The age-standardized prevalence of diabetes found in adults aged 30 years old and older in this study was 9.8%, and male prevalence was significantly higher than that of females (11.3% vs. 8.3%). In the present study, the awareness, treatment, and control rate of diabetes patients were 75.4, 66.5, and 26.1%, respectively. Males showed a significantly lower awareness and treatment rate than females, although the control rate showed no significant difference. The control rate among those who were treated for diabetes was found in our study to be 22.1%, with no significant sex difference (21.5% vs. 22.7%). This implies that regardless of sex, four out of five treated patients are not able to control their blood glucose levels.
Dyslipidemia, hypertension, and diabetes are risk factors of CVD, as well as preceding diseases.234 In this study, the prevalence of dyslipidemia was higher than that of both hypertension and diabetes. On the other hand, its awareness, treatment, and control rates were found to be lower. Subjects in higher risk categories in particular showed a higher prevalence regardless of sex, although the control rate in both patients and treated was found to be the lowest. The control rates found in the very high risk category, high risk category, moderate risk category, and low risk category were M: 7.9, 9.6, 8.7, and 16.0% and F: 4.7, 15.6, 16.5, and 24.6%, respectively. The fact that higher risk categories show lower control rates implies that the management of dyslipidemia with a focus on the risk level is not being properly handled. The prevalence of dyslipidemia found in diabetes patients was 82.6%, and the awareness, treatment, and control rates among the diagnosed patients were 34.0, 23.0, and 12.7%, respectively. This implies that eight out of 10 diabetes patients have dyslipidemia, and only one out of 10 patients with diagnosis of both diseases have lipid control as their treatment aim.

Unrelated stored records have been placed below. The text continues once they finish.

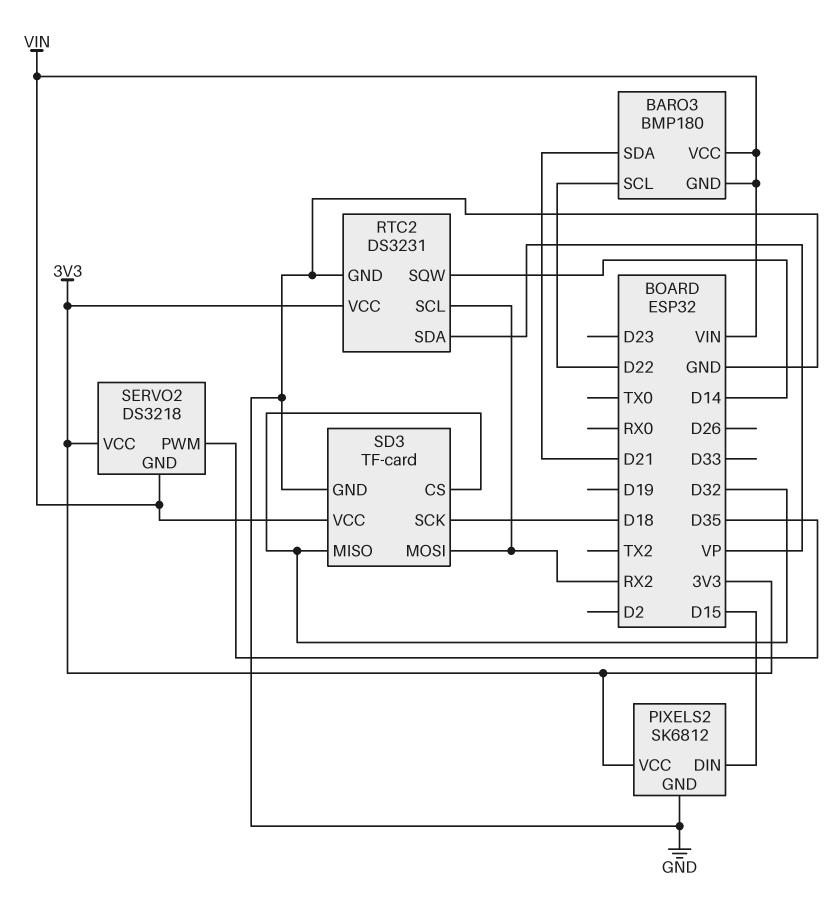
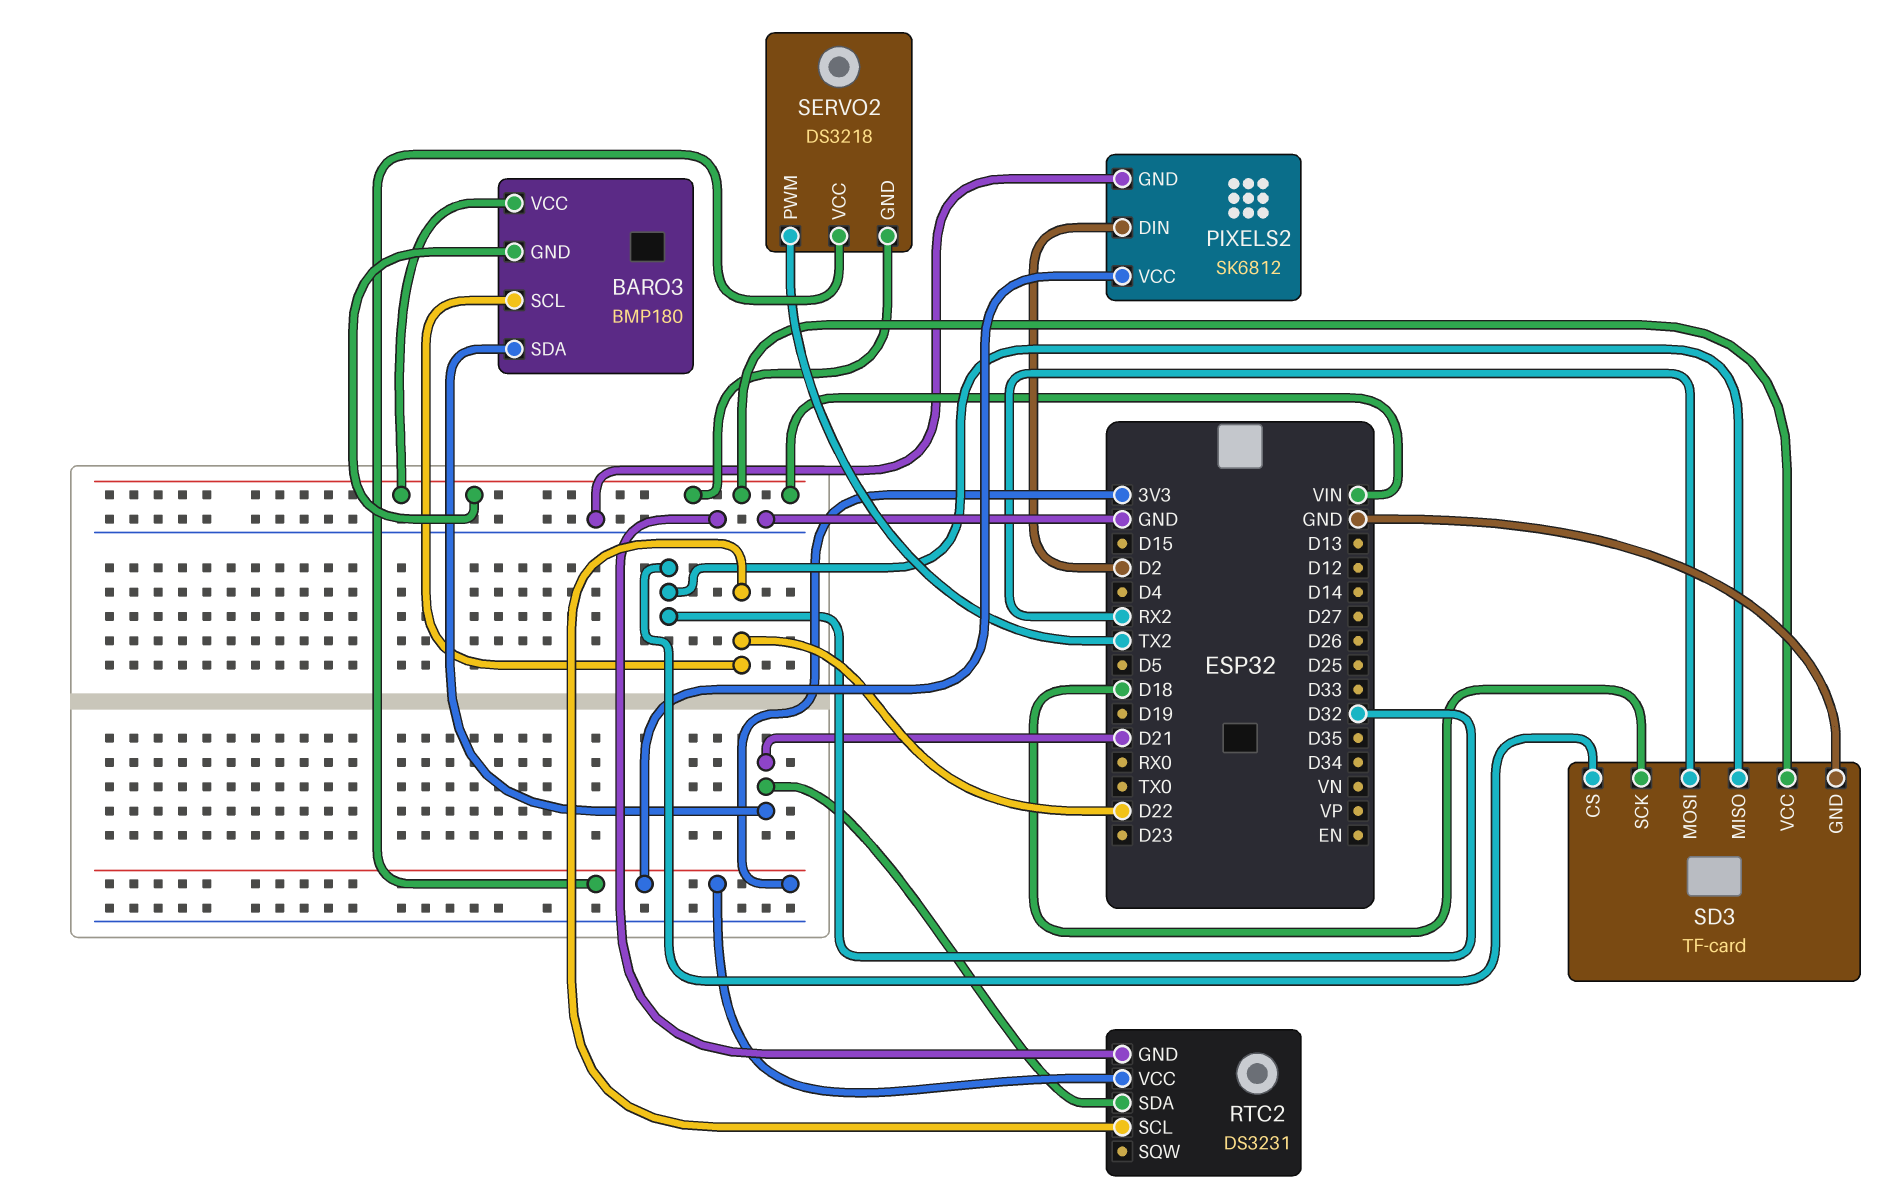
PIXELS2 pin DIN: D15 -> D2
RTC2 pin SCL: RX2 -> D22
RTC2 pin SDA: VP -> D21
RTC2 pin SQW: D14 -> none
SERVO2 pin PWM: D35 -> TX2

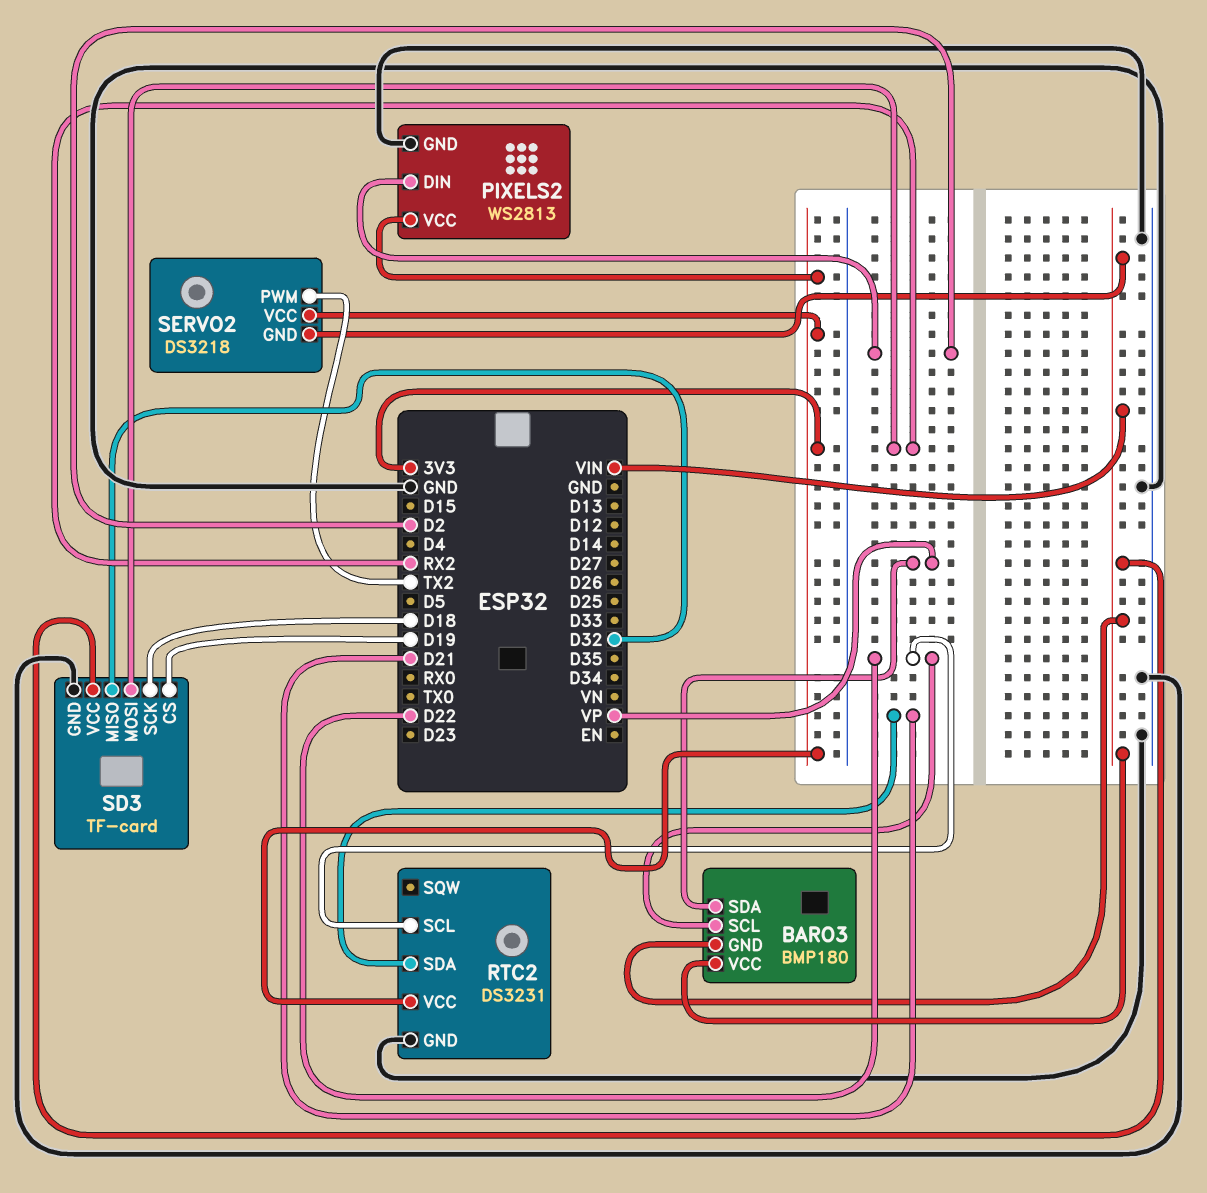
BARO3 pin SDA: D21 -> VP
PIXELS2: SK6812 -> WS2813
SD3 pin CS: D32 -> D19

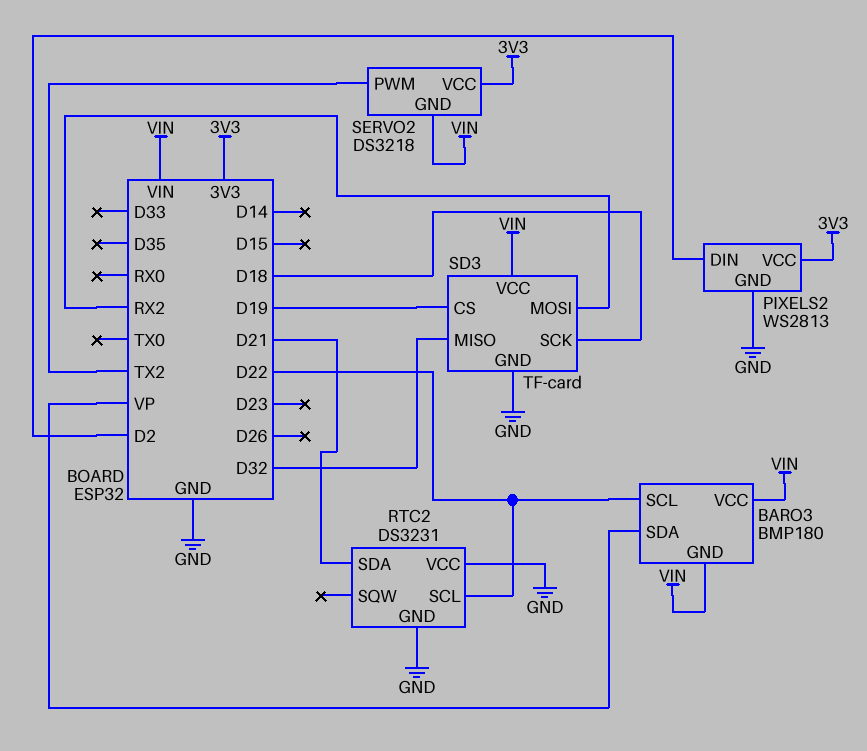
RTC2 pin VCC: 3V3 -> GND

The limitations of this study are as follows. First, LDL cholesterol was measured by the Friedewald formula, instead of actual measurements for the subjects with triglycerides below 400 mg/dL. This method is used in the current system of the KNHSP, but the Friedewald equation is known to produce some error, compared to actual measurements. Second, the current treatment guidelines were not fully taken into account in evaluating the risk factors and levels of CVD. In particular, the ages of premature CVD prevalence were not taken into consideration as a risk factor in evaluating the clinical history of the family of the subjects. The high risk category only accounted for diabetes patients, and the very high risk category, only those who had a clinical history of CVD. Third, the awareness and treatment rate found in this study relied on self-reported questionnaire data collected in the KNHANES, and may thus be erroneous. Fourth, the incidence and risk of CVD is much lower than that observed in Western countries. However, there is little evidence available for CV risk estimation and treatment target determination for dyslipidemia in Korea. This study applied the 2015 Korean Society of Lipidology and Atherosclerosis guideline compatible with the updated NCEP-ATP III guidelines for CV risk estimation and risk-based LDL cholesterol targets. Therefore, our study results should be cautiously interpreted with the acknowledgement of overestimation of CV risk and prevalence in dyslipidemia.

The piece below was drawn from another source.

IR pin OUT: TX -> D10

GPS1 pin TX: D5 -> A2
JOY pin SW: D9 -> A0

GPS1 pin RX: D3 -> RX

This study is significant in that it analyzed the prevalence and management status of dyslipidemia in Korean adults aged 30 years old and older on the basis of a treatment guidelines graded by risk level, instead of more general diagnostic criteria. The prevalence of dyslipidemia was higher relative to that of hypertension and diabetes. However, its awareness, treatment, and control rates were the lowest. Seven out of 10 dyslipidemia patients were not aware of their disease, and eight or more patients were not receiving any treatment. The control rate among the treated was found to be the lowest for diabetes, at 22.1%, followed by dyslipidemia at 59.3% and hypertension at 64.2%. These results suggest that a nationwide effort aimed at raising awareness and the treatment rate of dyslipidemia, as well as raising the control rate of those who are being treated for diabetes, is needed.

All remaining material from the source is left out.